A focus…a direction…for now

So let me lay this out for you as it is at the moment.  I’m a self-proclaimed musician who currently rests from my travels on one of the islands in the Hawaiian archipelago.  I’m sort of trying to begin my music career (such as it is) from this spot by overcoming some major obstacles.  I have four or five people that I would consider regular collaborators or supporters of this thing I call music, all of them save one are somewhere on the mainland.  And not just on the mainland…most of them are all the way on the east coast.  I have a multi-instrumentalist friend who also does a lot of the mixing consulting/mastering work for me when we can be in contact, a brilliant singer/songwriter with whom I co-write or at least consult on a lot of my stuff on when we manage to be on some sort of similar schedule, and the only real other regular currently involved with the project, who is my co-writer and drummer.  The other person who is sort of semi-regularly involved happens to be a friend of mine who plays the guitar, but I don’t interact with him that much right now.  I have a few other friends whose musical opinion I trust and value, so they usually get a say sometime during the recording process of various material, but I try not to overload them.  It’s a rather collaboration heavy project that I try to be the center of, but not nearly as much as I want it to be mostly because of the distances between us all.  I’ve been writing the bulk of my current material over the past several (read: five-ish) years, but the last two or three have showed me that music is much more fun and successful when it’s a team sport.

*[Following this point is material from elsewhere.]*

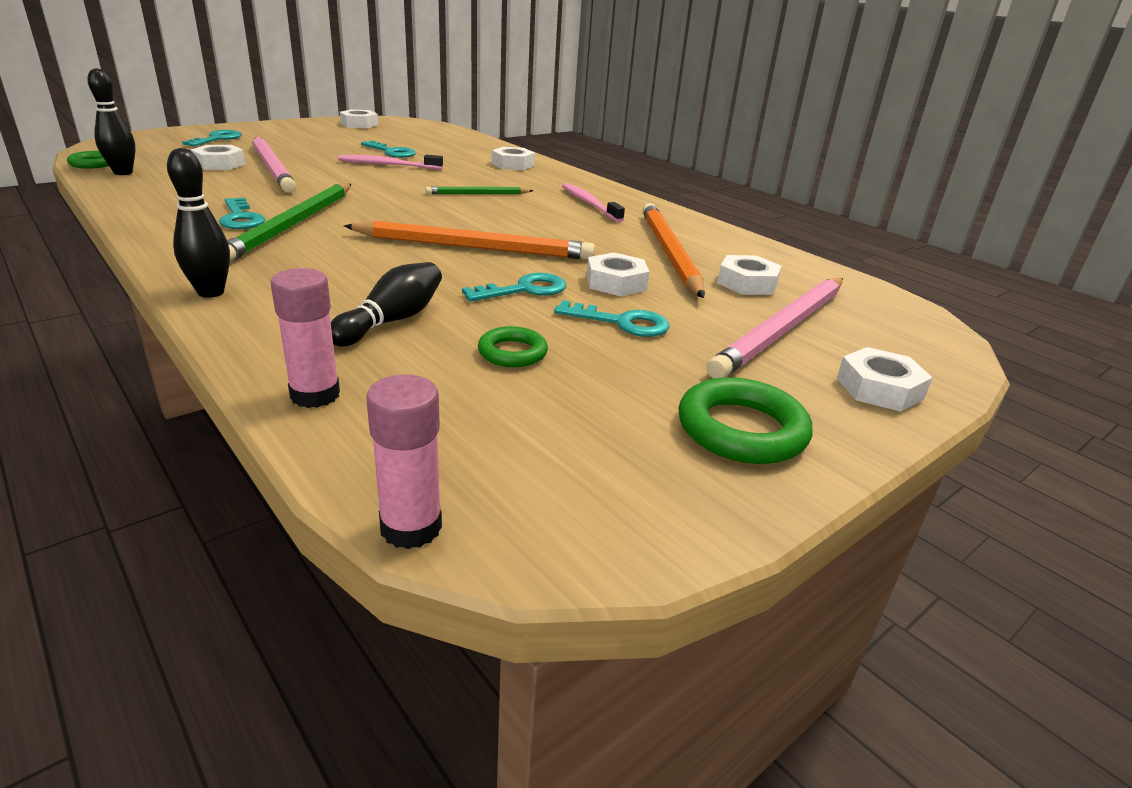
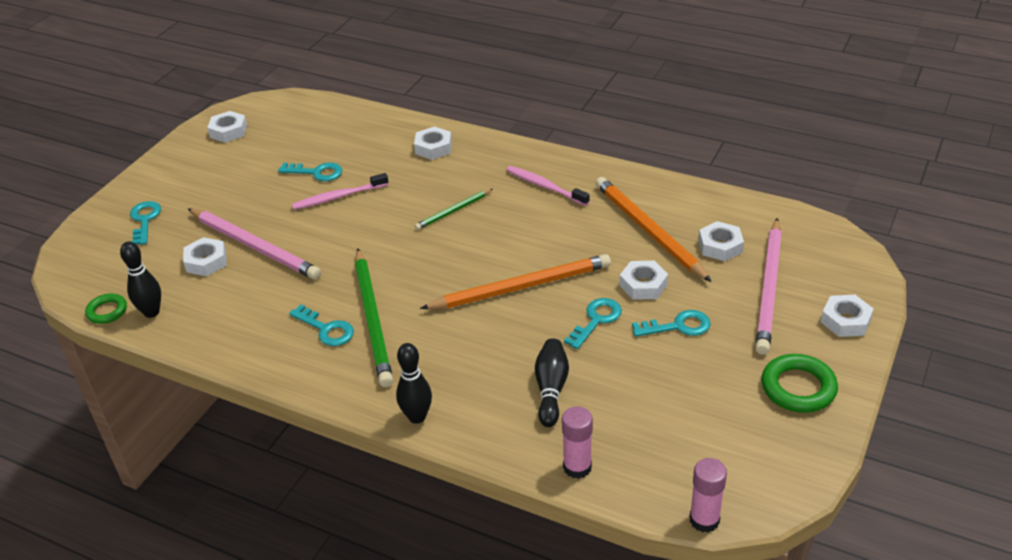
camera: 20 degrees left, 10 degrees up
(512, 352) = (642, 384): green ring -> none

You know, I don’t want to be world or even nationally famous.  I just want to play enough to make some cash on the side, record some records, be able to fill my summers up with doing stuff I love (I’m a teacher in my real life so I get those off), and have the connections with people…both those that make music with me and those that (hopefully) like to listen to it.  But I feel the frustration of having tasted the fruit of collaboration and creating music that I actually like to listen to myself with the great cast of characters with whom I’ve come in contact, but now begin all alone again.  I’m still writing, and actually writing music I like, but it’s not as rewarding I think.  My collaborators are in Maine, Maryland, and Tennessee.  Thank God for the internet or I’d never even have had the opportunity to continue collaborations beyond the face to face meetings or time with these people.

This is the topic on my mind right now, and I have the feeling I’m going to be focusing on this in some writings for a while.  It’s soothing.